Why is that?
Because it's a setting where women literally throw themselves at Geralt (the player) in exchange for services (or for sometimes no reason at all).
The big one for me is the card collection, however, which plays into gamer tendencies to complete tasks given to them. By creating the card game for having sex with women, it explicitly makes every woman in the game a potential target, with the player wonder if there is a card for this woman, and what would it take to get this card. This is not a good thing because it then implicitly objectifies the women as being something to be accomplished - it was a goal to go and have sex with as many women as possible because the game will reward you with a type of content. Kudos to the women that find it silly (there is one on this board), but it actually made me feel uncomfortable because I didn't like the message the game was sending me and how my gamer mindset was originally perceiving it.
Even the second one jumps straight into the male gaze, with Triss being completely naked while Geralt is not.
And the false equivalence thing, how can someone differentiate between that and a 'power fantasy'? The comic implies that women have a standard opinion of what is considered attractive. The 'false equivalence' only exists on a personal level, if you don't agree with the comparison (which is fine). But then how can one claim to know what men like and women don't?

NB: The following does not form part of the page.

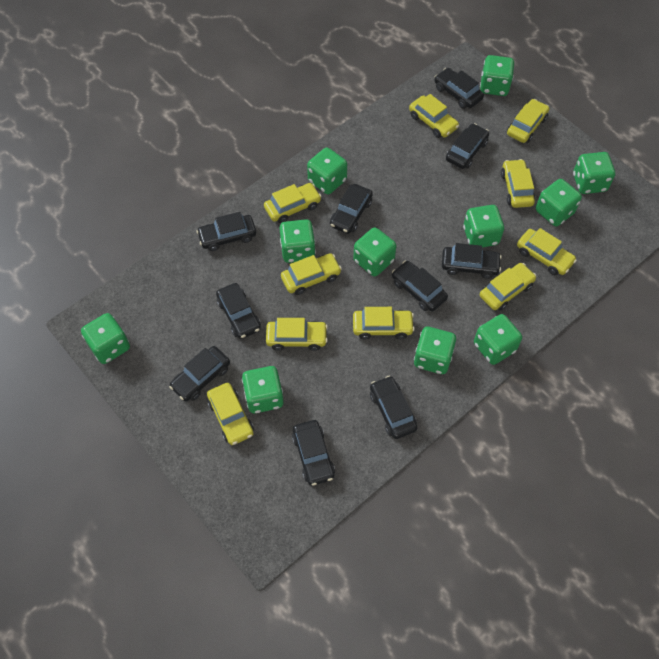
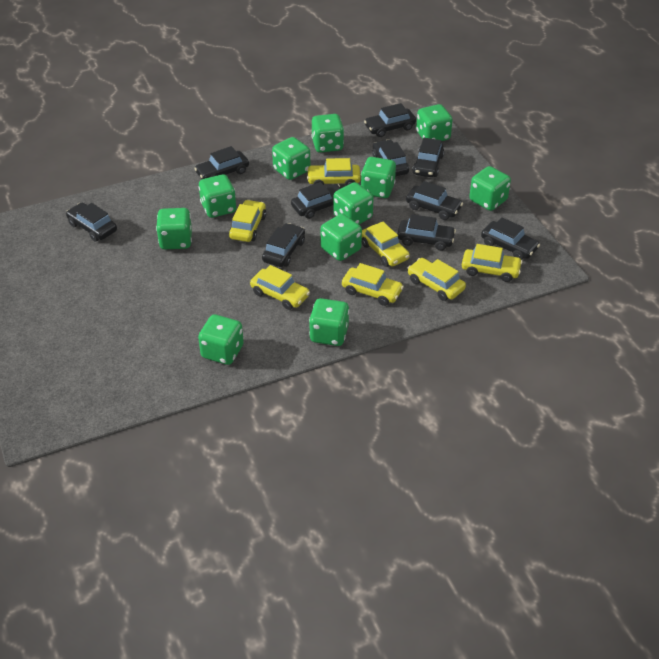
yellow car: 10 -> 7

False equivalence doesn't exist on just a personal level. Yes there are personal preferences, but there is also the aggregate of all the people within a society and what they do and do not like. The men that are voted the most attractive (in the West) are typically not the muscle bound, square jawed type. Arnold Schwarzenegger and Sylvester Stallone were huge in the 80s but not really known for their sex appeal, while people like Tom Cruise and Patrick Swayze definitely were. Yes those two are still physically fit (there's an evolutionary biological motivation for this too), but there's still the trend.
Not everyone is going to find Scarlett Johansson attractive, but it doesn't mean she isn't typically considered one of the more attractive women. Robert Pattinson is very often one of the top (if not the top) attractive male celebrity.
Toss out some pictures of Justin Bieber or Robert Pattinson to a typical crowd of men and a typical crowd of women, and see if there's any measurable difference in how the rate the attractiveness.
That's not to say there isn't overlap, especially as very few human beings meet "ideals" that can be established in video games, but the musclebound Batman isn't being drawn like so to be appealing to women, while Wonder Woman definitely leverages the male gaze.
The issue, of course, is when this becomes so common place that people no longer even notice it.